SSL化は必須！混在コンテンツはブロックされて非表示に？！2019年Googleセキュリティ最新情報

サイトのSSL化はもう済んでいますか？

2019年10月3日にGoogleは公式Security Blogで、ユーザーの安全を守るために「サイト自体がSSL化されていても、コンテンツ内にSSL化されていないパーツが混在してる場合、サイトそのものをブロックして非表示にする」と述べています。

これは、自分のサイトはSSL化（https～で始まるURL）済みでも、サイト内に設置してあるアクセス解析や決済システムなどがSSL化に対応していない場合「混在コンテンツ」と判断されて非表示にするという事です。

この記事では、Googleのセキュリティ最新情報をもとに、混在コンテンツの確認方法やどうアクションすれば良いのか等、具体的に説明していきます。

混在コンテンツとは？

10月3日のGoogleのSecurity Blogでの公式発表での内容を要約すると、サイト内に安全ではない通信「http」のコンテンツが含まれる場合、そのサイト自体を表示できないようにブロックするという内容になります。
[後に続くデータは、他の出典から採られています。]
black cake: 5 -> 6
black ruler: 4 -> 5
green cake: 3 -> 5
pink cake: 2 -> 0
Googleの原文を読んでも表現が難しくて、ちょっと分かりにくいですよね？分かりやすく説明すると、「自分サイトで表示されるもの全てがSSL化していないと非表示にするよ」という事です。分かりやすく図解してみました。↓↓↓

サイトそのものがhttps～になっているのにどういう事？と思うかもしれませんが、サイト以外からの埋め込みコンテンツがある場合、埋め込む前の元サイトもSSL化されていなければ混在コンテンツになってしまうという事なんです。

例えば・・・

• アクセス解析
• 動画コンテンツ
• 決済システム
• 画像

などですね。

つまり、埋め込み元のサイトがSSL化されていなければ、簡単に悪意を持った第三者の手によって画像内容やシステムを変更できてしまう可能性があります。
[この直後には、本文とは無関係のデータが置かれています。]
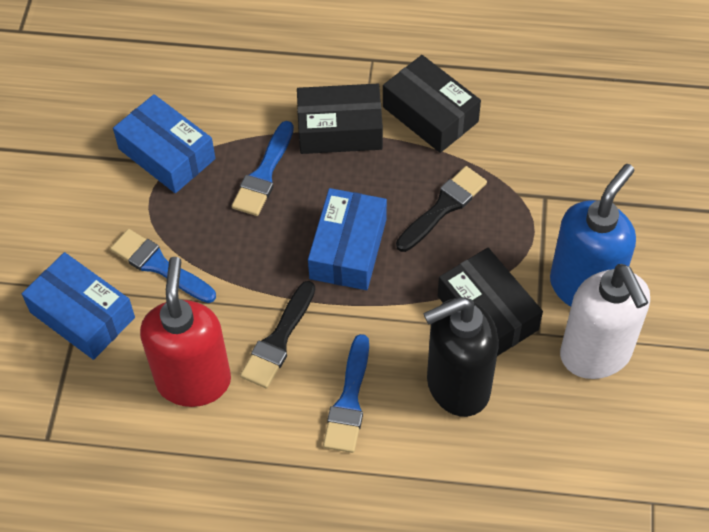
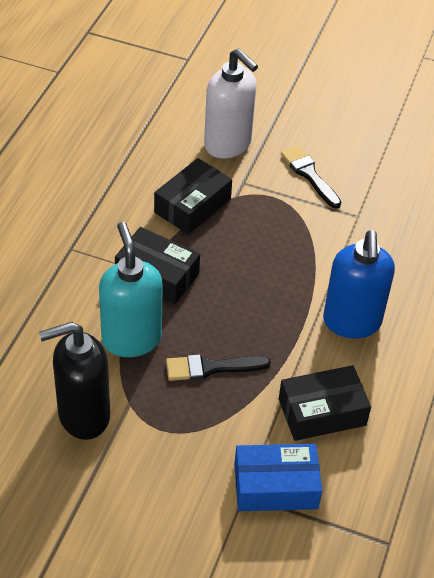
blue box: 3 -> 1
blue brush: 3 -> 0
red soap dispenser: 1 -> 0
turquoise soap dispenser: 0 -> 1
万が一、あなたのサイトに埋め込まれて表示しているシステムや画像が、すでに悪意を持った第三者によって書き換えられたものだとしたら？こう考えると確かに恐ろしいですよね。

Googleが危惧している部分はここなのです。サイトそのものはSSL化して安全な状態であっても、SSL化されていないものを引用して埋め込んでいたりすれば危険要素を含んだ状態になってしまう。だから「混在コンテンツは検索ユーザーの目に触れないようにブロックするよ」という事なのです。

もちろん、すべての問題あるサイトを一気に非表示にしてしまうと大混乱になる可能性があるので、2020年の1～2月にリリースされるGoogleクローム81というバージョンから、混在コンテンツは完全に表示されなくなるように、徐々に準備を進めるとGoogleは発表しています。

httpはなぜ危険？httpsとの違いは？

httpはなぜ危険なのか？httpとhttpsは何が違うのかを簡単に説明しておきましょう。

httpとhttpsの違いを簡単に一言でいうなら「httpは通信内容が暗号化されていない、httpsは暗号化されている」という違いです。

httpsに対応しているサーバでは、表示されるサイトやブログ上のデータを全て暗号化された状態で通信しています。通信内容が暗号化されているので、第三者に盗み見られることはなく、安全に情報をやり取りすることができます。

httpsに対応したサイトの場合はGoogle Chromeで見たときにブラウザのURLの左の方に鍵のマークが表示されます。この鍵のアイコンをクリックすると「保護されている」旨が表示されます。

これに対して暗号化されていないHTTPでの通信が危険な理由はhttp通信を脅かす「中間者攻撃（Man in the middle attack）」が簡単に行われてしまうという事。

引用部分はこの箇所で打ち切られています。